Des cris de douleur, de souffrance.

Des coups.

J'attends de l'autre côté de cette pièce insonorisée. Mon côté est séparé du sien par une cloison murale, perpendiculaire à la pièce. Les gens à l'extérieur ne peuvent rien entendre, heureusement pour eux. Car moi, j'entends tout. Dans les moindres détails.

Je suis même capable d'entendre le sang gicler. Je suis capable d'entendre le sang éclabousser et s'écraser en gouttes contre le sol ou le mur. J'entends tout, jusqu'au dernier souffle de ses victimes, ainsi qu'au dernier battement de leur cœur.

Je suis assis dans mon fauteuil en cuir aussi sombre que la nuit. Les jambes croisées, vêtu de mon costume noir, je lève mon bras et regarde ma Rolex Day-Date 40.

Cela fait exactement une heure trente quatre qu'il est à l'intérieur. Une heure trente quatre à torturer ce pauvre malheureux. Qu'a-t-il fait déjà pour mériter un tel châtiment ?

Ah oui.

Je me souviens.

Il a regardé Vicente de travers.

Je soupire et secoue la tête, un léger sourire se dessinant sur mes lèvres. Ce qui est bien avec cette pièce, cette salle de torture, c'est qu'il est aisé de nettoyer. Je nettoie toujours derrière Vicente. Mais, lorsqu'il s'en prend à quelqu'un sans l'emmener ici, c'est toujours plus compliqué. Le sang s'imprègne partout. Il faut cacher le corps, parfois récupérer les morceaux découpés. L'ADN, les cheveux, les éventuels poils, la peau... Tout est complexe, dehors. Mais ici, ses délires et ses folies meurtrières sont contenues entre quatre murs.
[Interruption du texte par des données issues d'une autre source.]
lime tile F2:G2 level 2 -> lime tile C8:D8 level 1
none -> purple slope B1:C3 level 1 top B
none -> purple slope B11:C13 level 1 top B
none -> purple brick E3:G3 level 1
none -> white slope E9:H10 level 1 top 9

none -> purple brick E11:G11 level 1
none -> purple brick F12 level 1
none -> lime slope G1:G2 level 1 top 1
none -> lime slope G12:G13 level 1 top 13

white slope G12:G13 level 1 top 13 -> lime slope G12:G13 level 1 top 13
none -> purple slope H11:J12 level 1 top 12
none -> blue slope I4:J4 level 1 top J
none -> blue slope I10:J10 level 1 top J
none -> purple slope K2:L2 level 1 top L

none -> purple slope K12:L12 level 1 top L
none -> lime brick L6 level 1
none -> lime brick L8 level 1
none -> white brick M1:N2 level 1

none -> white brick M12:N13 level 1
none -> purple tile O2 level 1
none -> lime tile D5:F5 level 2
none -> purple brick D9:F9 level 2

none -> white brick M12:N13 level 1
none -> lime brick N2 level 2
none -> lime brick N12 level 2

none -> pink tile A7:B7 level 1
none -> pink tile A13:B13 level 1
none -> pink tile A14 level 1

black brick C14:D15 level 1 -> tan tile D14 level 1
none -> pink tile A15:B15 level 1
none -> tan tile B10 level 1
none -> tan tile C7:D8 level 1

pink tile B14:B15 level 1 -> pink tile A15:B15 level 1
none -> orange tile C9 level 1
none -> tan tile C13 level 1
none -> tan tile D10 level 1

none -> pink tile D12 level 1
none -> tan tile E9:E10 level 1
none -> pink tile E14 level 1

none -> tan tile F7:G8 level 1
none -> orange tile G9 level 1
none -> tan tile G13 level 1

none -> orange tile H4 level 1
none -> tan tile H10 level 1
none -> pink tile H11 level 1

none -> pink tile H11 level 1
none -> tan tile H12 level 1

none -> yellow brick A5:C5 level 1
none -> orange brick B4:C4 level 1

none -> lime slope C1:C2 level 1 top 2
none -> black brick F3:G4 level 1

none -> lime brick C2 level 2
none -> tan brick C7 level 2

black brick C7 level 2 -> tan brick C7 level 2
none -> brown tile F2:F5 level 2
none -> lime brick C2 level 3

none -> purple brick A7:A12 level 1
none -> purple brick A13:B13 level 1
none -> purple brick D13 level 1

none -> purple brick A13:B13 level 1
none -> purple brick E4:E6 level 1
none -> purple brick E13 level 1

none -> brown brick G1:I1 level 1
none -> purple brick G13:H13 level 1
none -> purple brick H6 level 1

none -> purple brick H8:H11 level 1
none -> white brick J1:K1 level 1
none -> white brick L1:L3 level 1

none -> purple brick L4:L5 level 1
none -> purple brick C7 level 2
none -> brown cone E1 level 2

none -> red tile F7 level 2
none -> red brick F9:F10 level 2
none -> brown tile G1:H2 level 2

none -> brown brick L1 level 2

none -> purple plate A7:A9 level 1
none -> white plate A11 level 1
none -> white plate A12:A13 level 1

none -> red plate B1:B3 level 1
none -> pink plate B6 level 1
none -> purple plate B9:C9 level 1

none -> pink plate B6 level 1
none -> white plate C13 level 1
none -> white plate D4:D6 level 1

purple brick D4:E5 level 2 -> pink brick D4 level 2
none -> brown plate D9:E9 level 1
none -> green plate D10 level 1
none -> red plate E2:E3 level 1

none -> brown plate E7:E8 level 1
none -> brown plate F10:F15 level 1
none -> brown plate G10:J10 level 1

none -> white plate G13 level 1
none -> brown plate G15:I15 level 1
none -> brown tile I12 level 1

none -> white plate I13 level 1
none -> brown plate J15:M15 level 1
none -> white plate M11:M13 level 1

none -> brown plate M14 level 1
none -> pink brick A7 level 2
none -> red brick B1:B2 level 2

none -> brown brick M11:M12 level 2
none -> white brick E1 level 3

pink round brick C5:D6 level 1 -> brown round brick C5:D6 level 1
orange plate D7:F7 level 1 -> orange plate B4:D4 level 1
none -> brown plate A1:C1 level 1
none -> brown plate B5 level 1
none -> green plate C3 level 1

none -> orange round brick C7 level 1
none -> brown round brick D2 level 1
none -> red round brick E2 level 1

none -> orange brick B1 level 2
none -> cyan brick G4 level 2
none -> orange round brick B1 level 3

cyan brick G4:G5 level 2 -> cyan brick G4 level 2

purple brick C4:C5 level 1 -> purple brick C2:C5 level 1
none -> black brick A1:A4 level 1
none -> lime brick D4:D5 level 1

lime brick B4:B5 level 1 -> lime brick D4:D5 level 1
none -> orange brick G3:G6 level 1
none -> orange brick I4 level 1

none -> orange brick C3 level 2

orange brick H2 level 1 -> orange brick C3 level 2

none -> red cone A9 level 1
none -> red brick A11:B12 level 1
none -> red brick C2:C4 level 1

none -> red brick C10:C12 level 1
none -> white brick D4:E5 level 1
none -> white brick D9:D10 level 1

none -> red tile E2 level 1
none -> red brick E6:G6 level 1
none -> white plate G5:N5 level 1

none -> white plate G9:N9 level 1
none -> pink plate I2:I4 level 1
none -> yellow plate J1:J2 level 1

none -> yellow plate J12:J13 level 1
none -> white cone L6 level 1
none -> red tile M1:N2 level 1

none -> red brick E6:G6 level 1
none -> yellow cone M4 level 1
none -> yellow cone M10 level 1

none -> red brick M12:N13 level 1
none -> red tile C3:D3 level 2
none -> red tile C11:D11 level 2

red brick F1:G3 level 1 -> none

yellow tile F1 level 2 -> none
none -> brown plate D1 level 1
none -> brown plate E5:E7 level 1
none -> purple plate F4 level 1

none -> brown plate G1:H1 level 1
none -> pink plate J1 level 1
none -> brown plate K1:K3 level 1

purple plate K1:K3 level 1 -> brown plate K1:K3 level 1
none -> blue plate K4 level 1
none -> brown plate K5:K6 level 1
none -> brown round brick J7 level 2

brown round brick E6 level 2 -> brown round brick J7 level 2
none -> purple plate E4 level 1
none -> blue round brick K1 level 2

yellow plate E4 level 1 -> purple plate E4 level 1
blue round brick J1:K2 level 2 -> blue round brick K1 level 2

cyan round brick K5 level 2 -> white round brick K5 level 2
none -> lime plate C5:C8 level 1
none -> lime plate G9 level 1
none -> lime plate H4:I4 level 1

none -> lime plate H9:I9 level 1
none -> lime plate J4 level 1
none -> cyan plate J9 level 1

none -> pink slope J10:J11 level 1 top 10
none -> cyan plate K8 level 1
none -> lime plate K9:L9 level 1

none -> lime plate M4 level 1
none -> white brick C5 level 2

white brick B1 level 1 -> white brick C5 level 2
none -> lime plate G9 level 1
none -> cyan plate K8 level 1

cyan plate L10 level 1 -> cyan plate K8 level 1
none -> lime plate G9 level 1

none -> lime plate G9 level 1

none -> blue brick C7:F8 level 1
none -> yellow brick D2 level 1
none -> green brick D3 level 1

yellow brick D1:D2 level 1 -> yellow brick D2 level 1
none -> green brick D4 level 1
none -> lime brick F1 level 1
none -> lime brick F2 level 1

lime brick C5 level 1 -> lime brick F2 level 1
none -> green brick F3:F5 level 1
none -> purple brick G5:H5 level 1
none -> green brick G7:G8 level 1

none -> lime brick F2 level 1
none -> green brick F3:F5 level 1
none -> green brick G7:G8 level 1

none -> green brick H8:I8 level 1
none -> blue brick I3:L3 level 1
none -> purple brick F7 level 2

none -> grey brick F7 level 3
Je perçois de moins en moins de bruits de l'autre côté. Je pose mon coude sur l'accoudoir de mon fauteuil et dépose mon menton sur ma main. Mon pied commence à se balancer de haut en bas, doucement. Je regarde par la fenêtre, cette fenêtre qui, de l'extérieur, ne permet pas de voir ce qu'il se passe à l'intérieur. Pratique, pour cette pièce, me dis-je. Je me fais cette réflexion à chaque fois que je viens ici, à chaque fois que je suis assis sur ce fauteuil en cuir noir.

À. Chaque. Putain. De. Fois.

Je n'ai pas le temps de soupirer une seconde fois que je vois la tête de Vicente, ensanglantée, tout sourire, passer à côté de la cloison. Je ne peux m'empêcher de sourire et de déglutir. Cet homme est effrayant, il est complètement taré, un vrai psychopathe. Cet homme, c'est mon frère. Mais je suis aussi son esclave.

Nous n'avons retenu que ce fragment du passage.